Wed. Feb. 22, 2012- Grand Canyon & Driving to Lake Havasu City
Waking up at 6:30 in the morning when you clambered into bed late the previous night is no picnic. It took a lot of energy to drag myself out of bed, put on all those layers (yes, layers, as in winter coat etc…) grab my tripod and head out. Mike seemed to have no trouble with it. I blame the tripod. Why all the winter clothes you ask? Was I not in Arizona? As in down south where it is warm? Yes I was, but we were at such a high elevation (at least 7000ft, I stopped checking at some point) that it was in fact cold. Not unbearably cold, just cold enough to make my hands turn all red and for the tiny bits of snow to not melt. The view was astounding and amazing and too much for words.

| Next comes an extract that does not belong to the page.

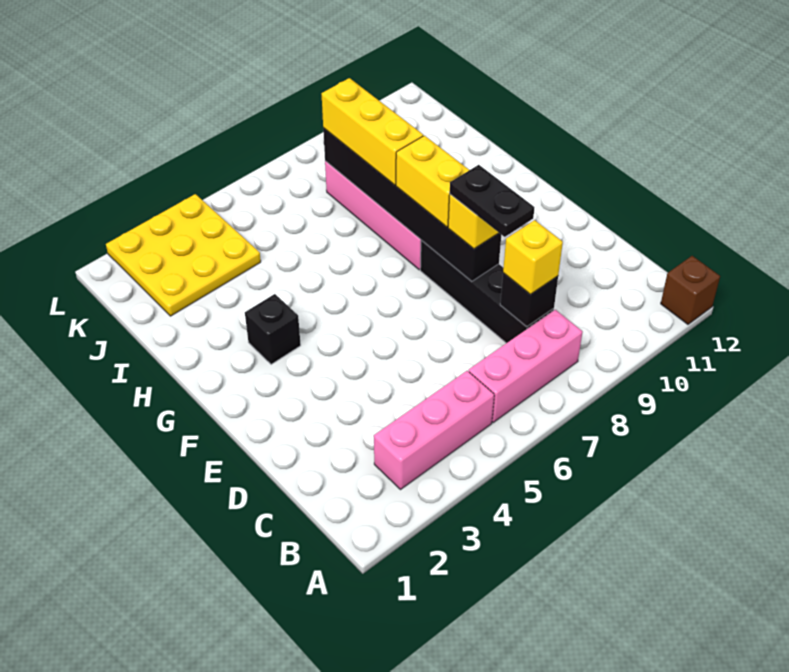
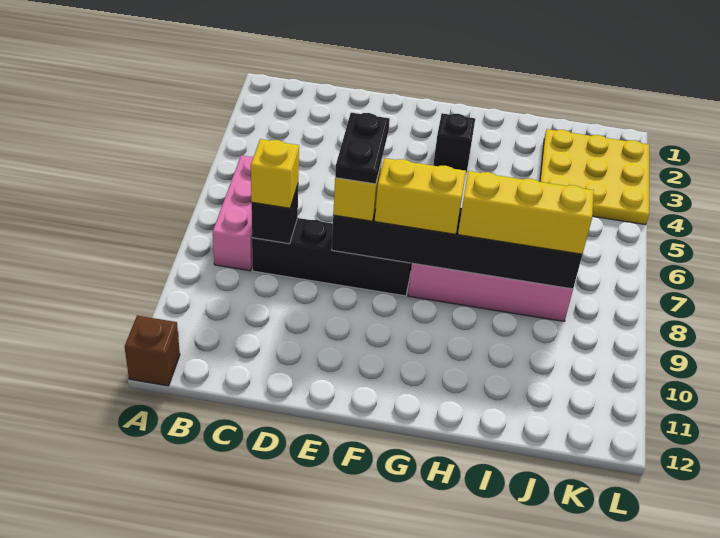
pink brick B3:B5 level 1 -> none
black plate D8:E8 level 4 -> black plate E7:E8 level 4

I may have been exhausted, cold and hungry (moving a cold tripod around did not help) but it was well worth it and I would do it again. Mike climbed up on the wall to pose for photos, resulting in me shouting “You’d better not fall into the canyon” which is how we met some cool people, also there to see the sunrise. I think we made their day with our antics, they were laughing at us. The sunrise did not last very long; it was maybe half an hour before the sun was up and it was daylight. And the daylight would still be there when we went on the tour later… back to bed I went!
We had our tour switched from the noon hour one to the 9am so we would have more time for a surprise that Mike’s mom had planned for us, but more on that later. the way the tour worked was that we drove to a point and stayed there for 20 minutes, then back on the bus and off to the next. The last one we had more time because there was more to see. The first stop on our tour was Yaki Point, the driver made a terrible joke that it is called that because the person who discovered it had stepped in donkey poo, looked down at his shoe and said “yucky”, just terrible. There was a bluebird sitting in a bush and as I was photographing it, a second one flew out! I had no idea it was even in there. I know I will probably say this about a million times still, but the views were unbelievable, you could see for miles out to the horizon and down into the canyon.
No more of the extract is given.